The Collected Works of Ambrose Bierce, Volume 1 eBook

This eBook from the Gutenberg Project consists of approximately 267 pages of information about The Collected Works of Ambrose Bierce, Volume 1.

The Collected Works of Ambrose Bierce, Volume 1 eBook

This eBook from the Gutenberg Project consists of approximately 267 pages of information about The Collected Works of Ambrose Bierce, Volume 1.

Owing to the darkness, the storm and the absence of a road, it had been impossible to move the artillery from the open ground about the Landing.  The privation was much greater in a moral than in a material sense.  The infantry soldier feels a confidence in this cumbrous arm quite unwarranted by its actual achievements in thinning out the opposition.  There is something that inspires confidence in the way a gun dashes up to the front, shoving fifty or a hundred men to one side as if it said, “Permit me!” Then it squares its shoulders, calmly dislocates a joint in its back, sends away its twenty-four legs and settles down with a quiet rattle which says as plainly as possible, “I’ve come to stay.”  There is a superb scorn in its grimly defiant attitude, with its nose in the air; it appears not so much to threaten the enemy as deride him.

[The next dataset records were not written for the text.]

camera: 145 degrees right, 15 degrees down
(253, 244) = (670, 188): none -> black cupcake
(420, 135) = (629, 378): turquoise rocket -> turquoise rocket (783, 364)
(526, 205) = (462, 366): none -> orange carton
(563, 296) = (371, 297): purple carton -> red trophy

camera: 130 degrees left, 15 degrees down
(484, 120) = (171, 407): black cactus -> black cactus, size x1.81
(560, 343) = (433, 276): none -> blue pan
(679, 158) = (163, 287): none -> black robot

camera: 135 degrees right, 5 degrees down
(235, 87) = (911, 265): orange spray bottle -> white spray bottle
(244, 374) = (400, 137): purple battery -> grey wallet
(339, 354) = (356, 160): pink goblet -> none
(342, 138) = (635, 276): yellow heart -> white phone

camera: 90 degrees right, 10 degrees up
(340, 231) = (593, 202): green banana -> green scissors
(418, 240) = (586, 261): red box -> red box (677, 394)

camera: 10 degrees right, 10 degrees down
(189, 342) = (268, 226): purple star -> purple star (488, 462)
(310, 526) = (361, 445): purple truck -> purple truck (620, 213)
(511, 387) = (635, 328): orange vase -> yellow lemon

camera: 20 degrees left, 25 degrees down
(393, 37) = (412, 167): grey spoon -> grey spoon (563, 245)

Our batteries were probably toiling after us somewhere; we could only hope the enemy might delay his attack until they should arrive.  “He may delay his defense if he like,” said a sententious young officer to whom I had imparted this natural wish.  He had read the signs aright; the words were hardly spoken when a group of staff officers about the brigade commander shot away in divergent lines as if scattered by a whirlwind, and galloping each to the commander of a regiment gave the word.  There was a momentary confusion of tongues, a thin line of skirmishers detached itself from the compact front and pushed forward, followed by its diminutive reserves of half a company each—­one of which platoons it was my fortune to command.  When the straggling line of skirmishers had swept four or five hundred yards ahead, “See,” said one of my comrades, “she moves!” She did indeed, and in fine style, her front as straight as a string, her reserve regiments in columns doubled on the center, following in true subordination; no braying of brass to apprise the enemy, no fifing and drumming to amuse him; no ostentation of gaudy flags; no nonsense.  This was a matter of business.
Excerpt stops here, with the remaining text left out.